Je n'avais jamais, de ma vie entière, mangé quelque chose d'aussi mauvais. Est-ce que ma haine envers cet endroit entravait mon jugement des repas qu'ils offraient? Peut-être. Les yeux fixés sur le mur en face de moi, j'observais sans vraiment les voir les affiches préventives qui y étaient placardées tout en mâchonnant distraitement mon porridge insipide. Heureusement, j'étais supposé pouvoir partir d'ici le lendemain dans l'après-mid, ce qui semblait suffire à me mettre dans un humeur relativement joyeuse, pour une fois. Cependant, alors que je relisais pour la millième fois la même affiche de campagne stupide promouvant l'application des gestes dits «barrières», un visage vaguement familier arborant un sourire aux incisives manquantes apparut devant moi.

Je la fixai quelques secondes, mes yeux parcourant avec indifférence son visage hâlé et pourtant si pale, son crâne rasé et ses grands yeux noirs, avant de baisser les yeux vers mon assiette à nouveau.

« Bonjour. » me salua-elle d'une voix enjouée, comme si elle pensait que je ne l'avais peut-être pas encore vue.

Je gardai les yeux baissés quelques secondes, dans l'espoir qu'elle s'en aille, mais lorsque je les relevai, la petite fille était toujours assise en face de moi, sourire aux lèvres. Je poussai un profond soupir en sentant mon semblant de bonheur à l'idée de mon départ imminent chuter à vue d'œil.
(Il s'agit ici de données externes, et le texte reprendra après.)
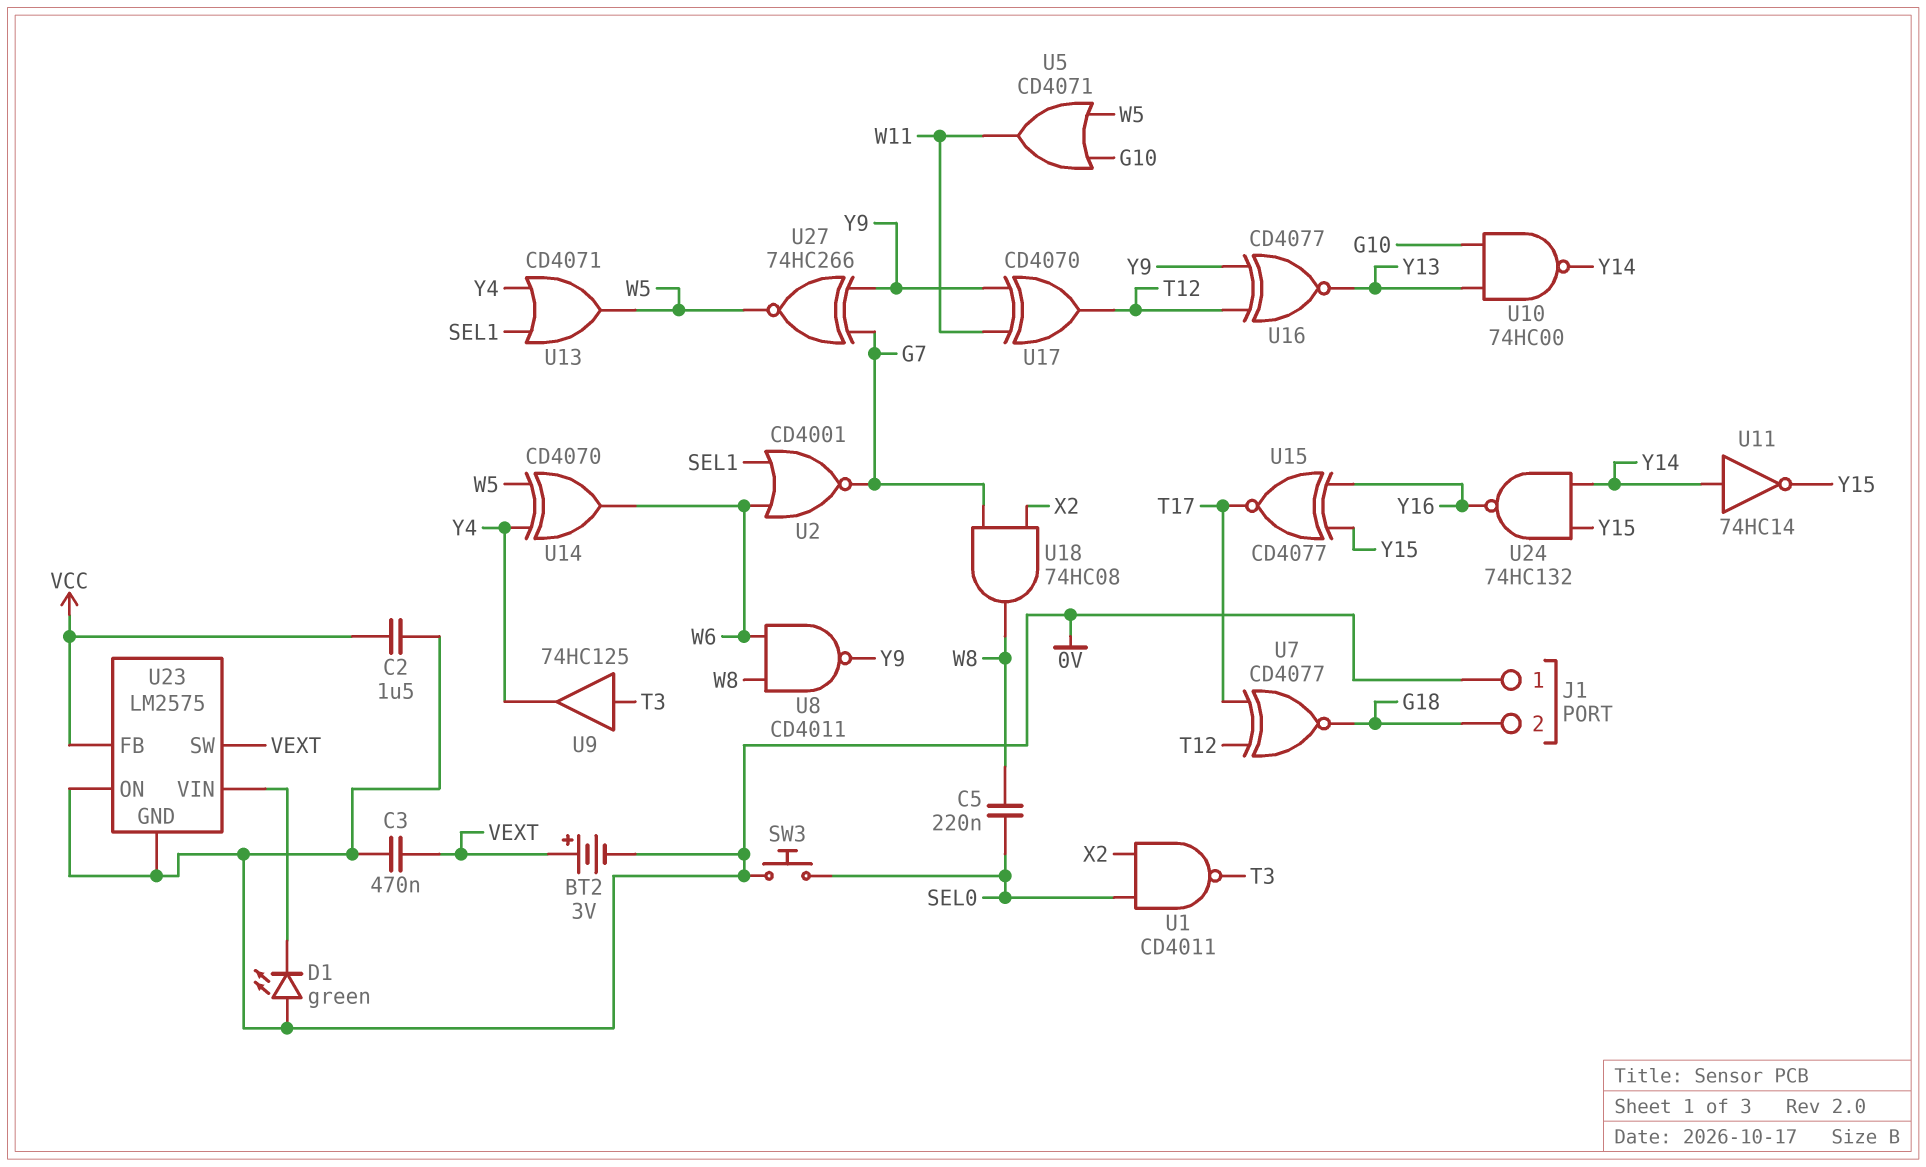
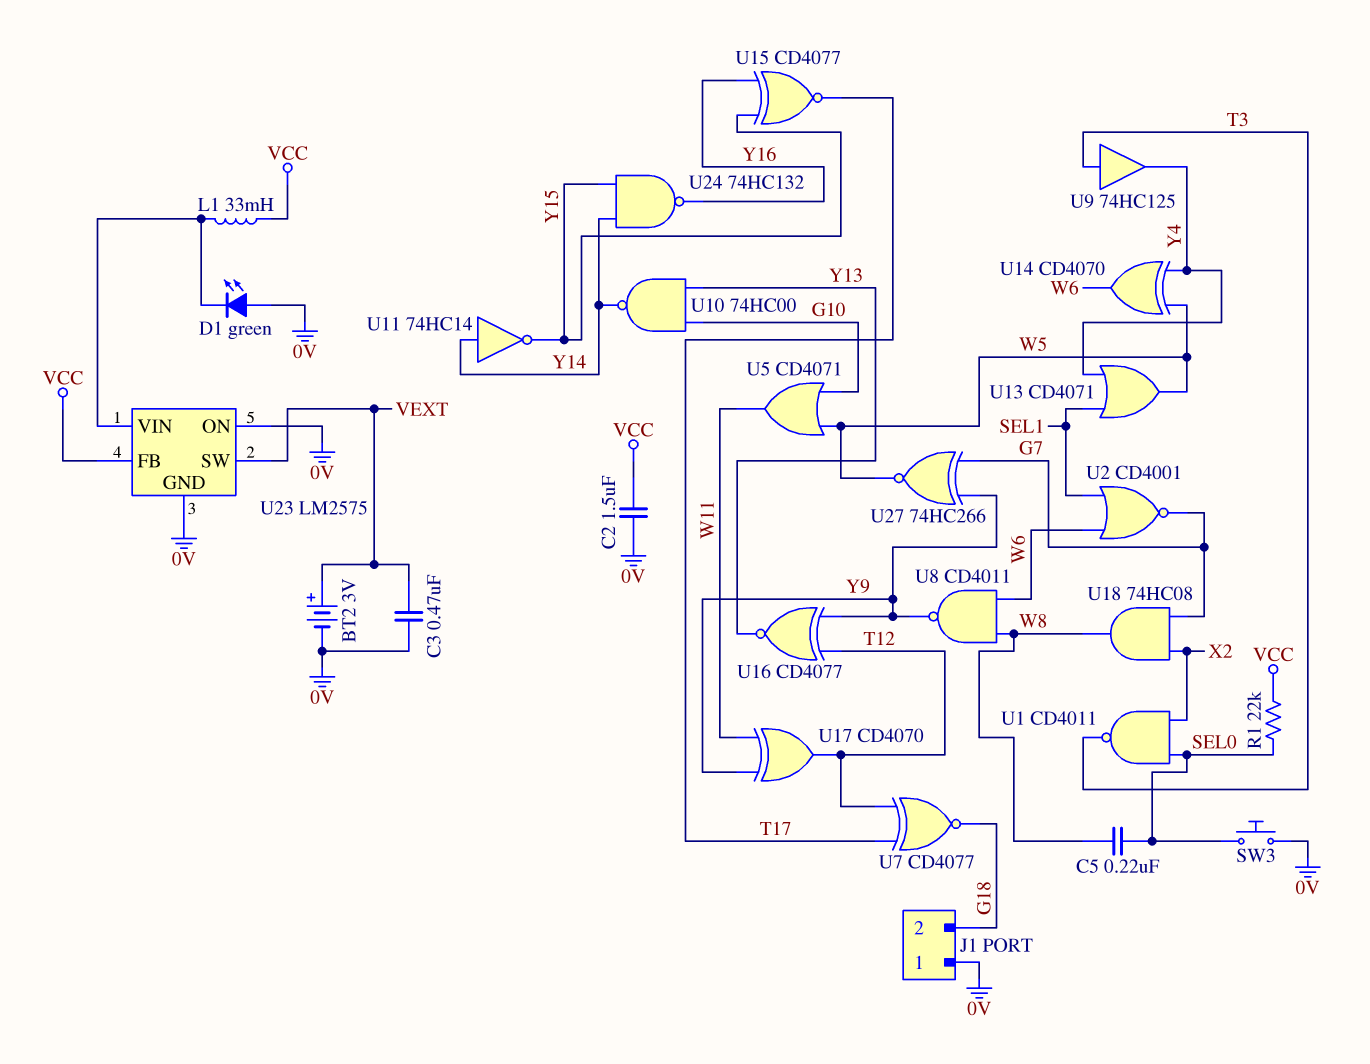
L1: none -> 33mH (U23/VIN, VCC)
R1: none -> 22k (SEL0, VCC)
« Je te reconnais! » poursuivit-elle.

Devant mon manque de réaction, elle se tut une seconde, comme pour me laisser une chance de répondre, avant de reprendre la parole de sa voix aiguë d'enfant.

« Je m'appelle Ashley! Et toi? »

Je ne répondis pas, fixant mon regard quelque part au-dessus de son épaule en l'ignorant superbement, et elle se rembrunit. Si l'autre jour j'avais, sans vraiment savoir pourquoi, été enclin à l'écouter, à présent je n'avais qu'une envie: qu'on me laisse tranquille jusqu'à mon départ. Affichant une moue boudeuse pendant quelques instants, son visage finit par s'illuminer alors qu'elle fouillait dans un petit sac-à-dos violet à ses pieds. Elle se redressa enfin, une petite peluche à l'effigie du chien d'un dessin animé célèbre dans les bras. Malgré mon impassibilité, j'eus du mal à retenir un sourire en coin en reconnaissant le personnage qui avait été une des figures phares de ma propre enfance.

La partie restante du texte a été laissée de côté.